Home is Wherever I'm With You

It’s 8:30pm and I just poured a glass of wine. The kids are in bed and PJ is on the couch beside me. We are home. We’re in our favorite place in the entire world and I couldn’t be more content. I wrote about our love for home here and it really is something that’s been on my mind so much lately.

Home is, of course, wherever those who mean the most to you are. Even if it’s not permanent for you and your loved ones, home is, by nature, more of a feeling than it is a physical place.

But this house, the one we wake up in every day and go to bed in every night, has more meaning to me than any other place we’ve called home. Of course it does, because this is the place I grew up in. This is the 99 year old house where I was raised, where my mom worked three jobs to send her three kids to Catholic school and put food on the table every night. This is where I watched cartoons on the little TV in the kitchen, with its peeling wallpaper and almond-colored tile floor. And it’s where our children now do their homework in the office. Where they climb underneath the kitchen island and scoot along the wooden floor. Where they run up and down the hallway upstairs when they should be brushing their teeth in the bathroom instead.
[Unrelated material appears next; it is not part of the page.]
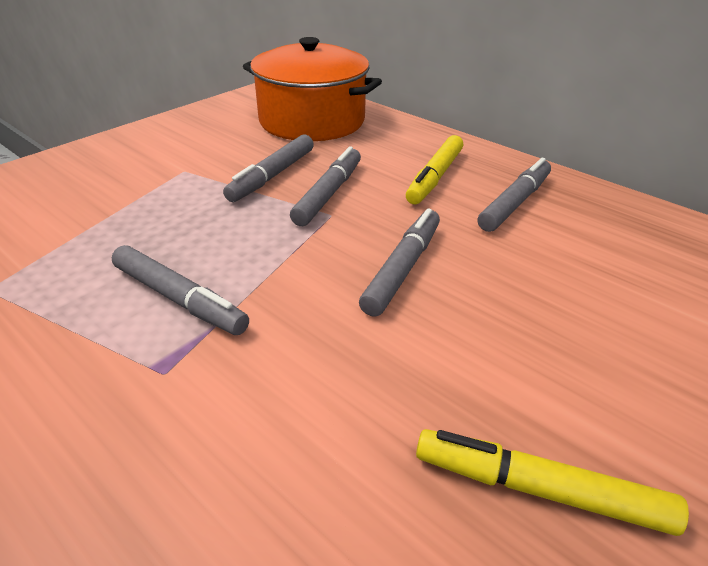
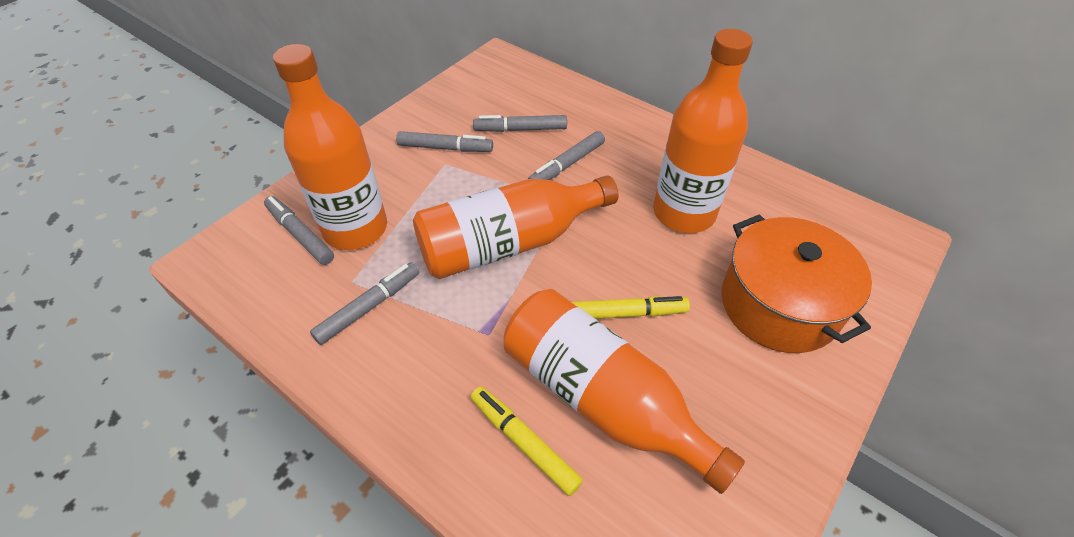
orange bottle: 0 -> 4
It’s where we do life every single day, and it feels at once nostalgic because it’s where I grew up, but also very modern and present for how we’re raising our own children here. This house is a lot bigger than when I lived here before, with enough bedrooms and bathrooms for everyone, and it’s now decorated the way I always wished I could have done when I was little, so it is very much a different house all together, but it still feels the same.
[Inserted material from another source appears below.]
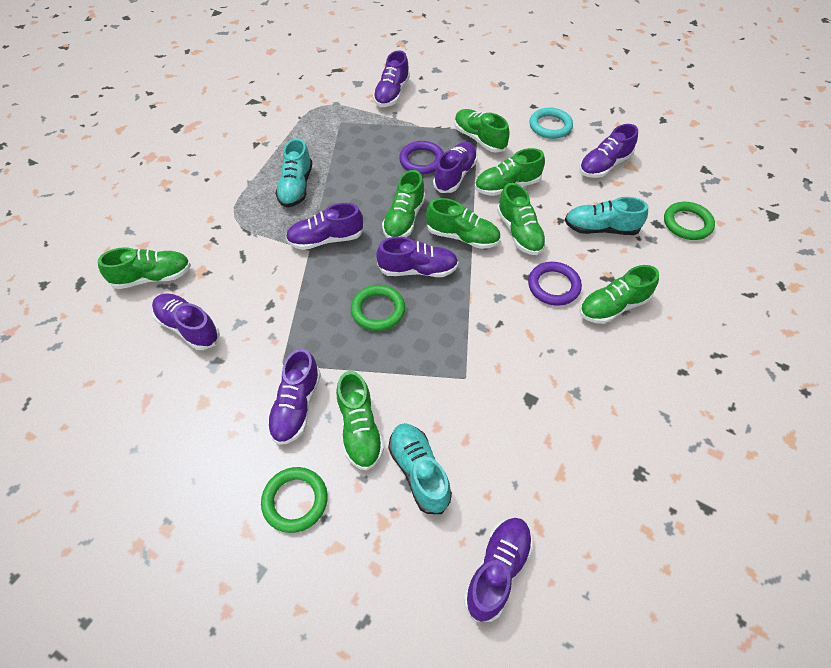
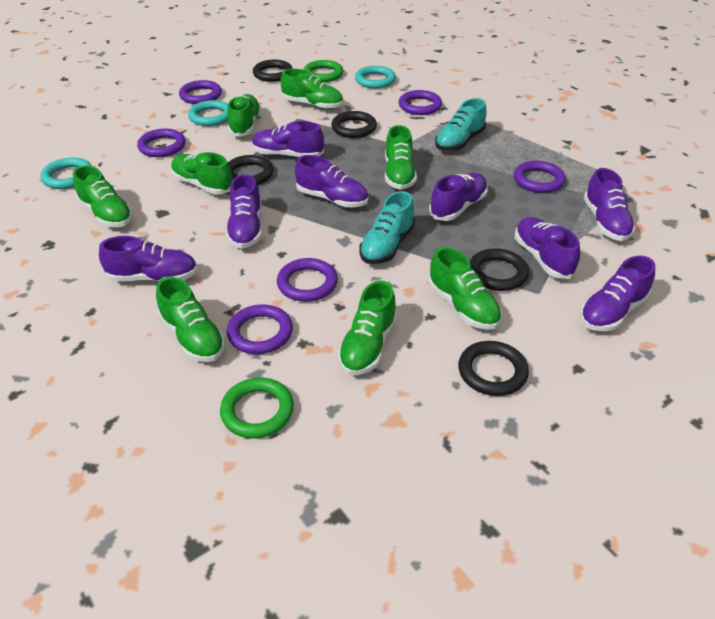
black ring: 0 -> 5
green ring: 3 -> 2
purple ring: 2 -> 6
turquoise ring: 1 -> 3
turquoise shoe: 3 -> 2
It still feels warm and cozy and lived-in and like an actual family does life within these walls. There are still clothes on every sofa like there was when I was young, much to PJ’s disdain, and there are our children’s art papers hung up on the wall. There are bills on the counter and toys on the floor. And you know what? I wouldn’t change a thing.

If you asked a hundred people what home means to them, I bet you no one would tell you the same thing twice. Maybe home is just a feeling, but maybe, at the same time, it can also be very much a place. I have called this old craftsman my home for over half my life, and I cherish the memories made here and the memories we continue to make. I know this for sure: Home is personal, but at the same time it’s such a universal feeling that we all experience at some point in our lives, if we’re lucky.

And I am grateful to have returned back to my home, and that I get to share it with the people I love most in the world.